The peak size of the ozone hole over the Antarctic in 2024 was the seventh smallest since recovery began, NASA and the National Oceanic and Atmospheric Administration (NOAA) have found. Even its maximum extent was smaller than it has been in five years, since the even smaller hole in 2019.
The monthly average was around 20 million square kilometers (8 million square miles), while the peak was reached on September 28 at 22.4 million square kilometers (8.5 million square miles). At its worst, in the year 2000, the hole was 50 percent larger and a lot more depleted.
"The 2024 Antarctic hole is smaller than ozone holes seen in the early 2000s," Paul Newman, leader of NASA's ozone research team and chief scientist for Earth sciences at NASA's Goddard Space Flight Center, said in a statement. "The gradual improvement we've seen in the past two decades shows that international efforts that curbed ozone-destroying chemicals are working."
Our atmosphere has a layer that is rich in ozone, a molecule made of three oxygen atoms. Ozone absorbs ultraviolet radiation from the Sun - a crucial protection, since UV light can harm us.
In the 1970s, the concentration of ozone (measured in Dobson units) started dropping, and scientists discovered that chlorofluorocarbons (CFCs) were responsible for this destruction.
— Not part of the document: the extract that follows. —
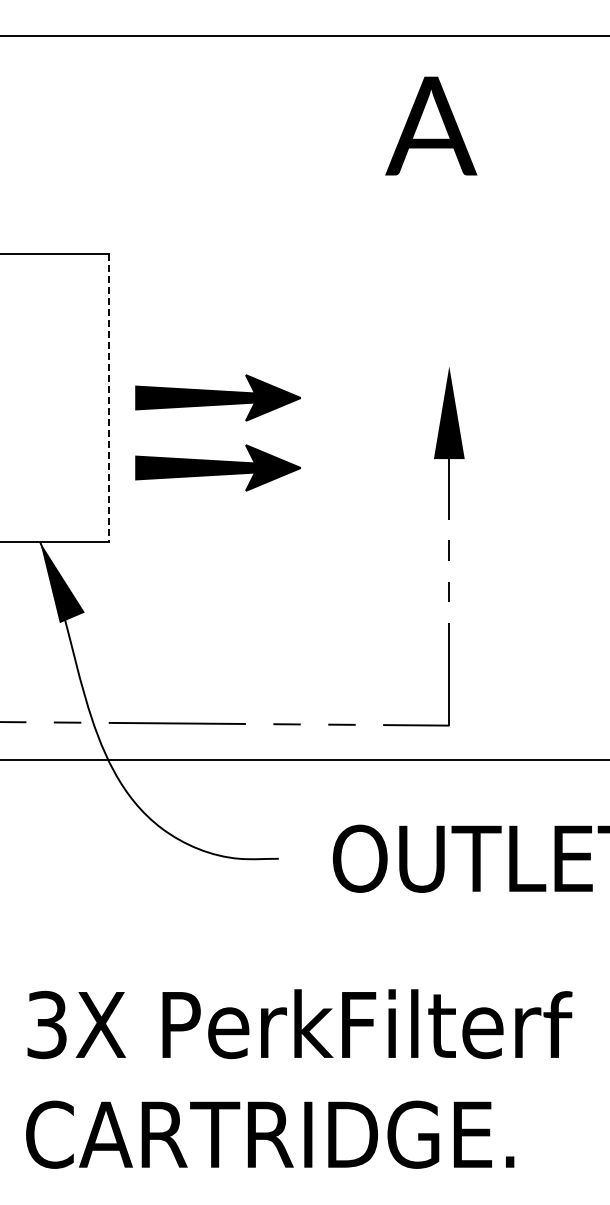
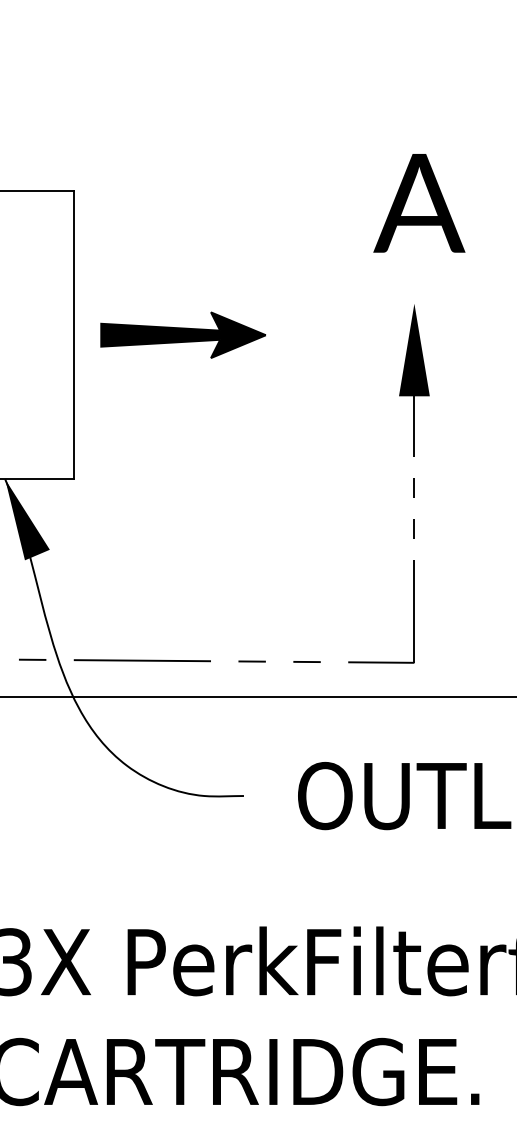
text: (431, 125) -> (419, 202), moved
line: (108, 398) -> (73, 335), dashed -> solid
part: (217, 467) -> (182, 404), removed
By the middle of the 1980s, large areas of the Antarctic stratosphere hardly had any ozone by early October every year. This year, the concentration was 107 Dobson units, just over half of what it was in 1979.
"For 2024, we can see that the ozone hole's severity is below average compared to other years in the past three decades, but the ozone layer is still far from being fully healed," explained Stephen Montzka, senior scientist of the NOAA Global Monitoring Laboratory.
"That is well below the 225 Dobson units that was typical of the ozone cover above the Antarctic in 1979," added NOAA research chemist Bryan Johnson. "So, there's still a long way to go before atmospheric ozone is back to the levels before the advent of widespread CFC pollution."
The agencies estimate that the Ozone Hole is still on track to be closed for good by 2066 and ozone levels will be back to pre-1980 levels across the world by 2040. This was only possible thanks to the Montreal Protocol, which banned ozone-harming chemicals. To say it was a landmark international agreement is almost too little: It is among the few United Nations treaties ratified by every country in the world, and it truly shows what we can do when humanity works together.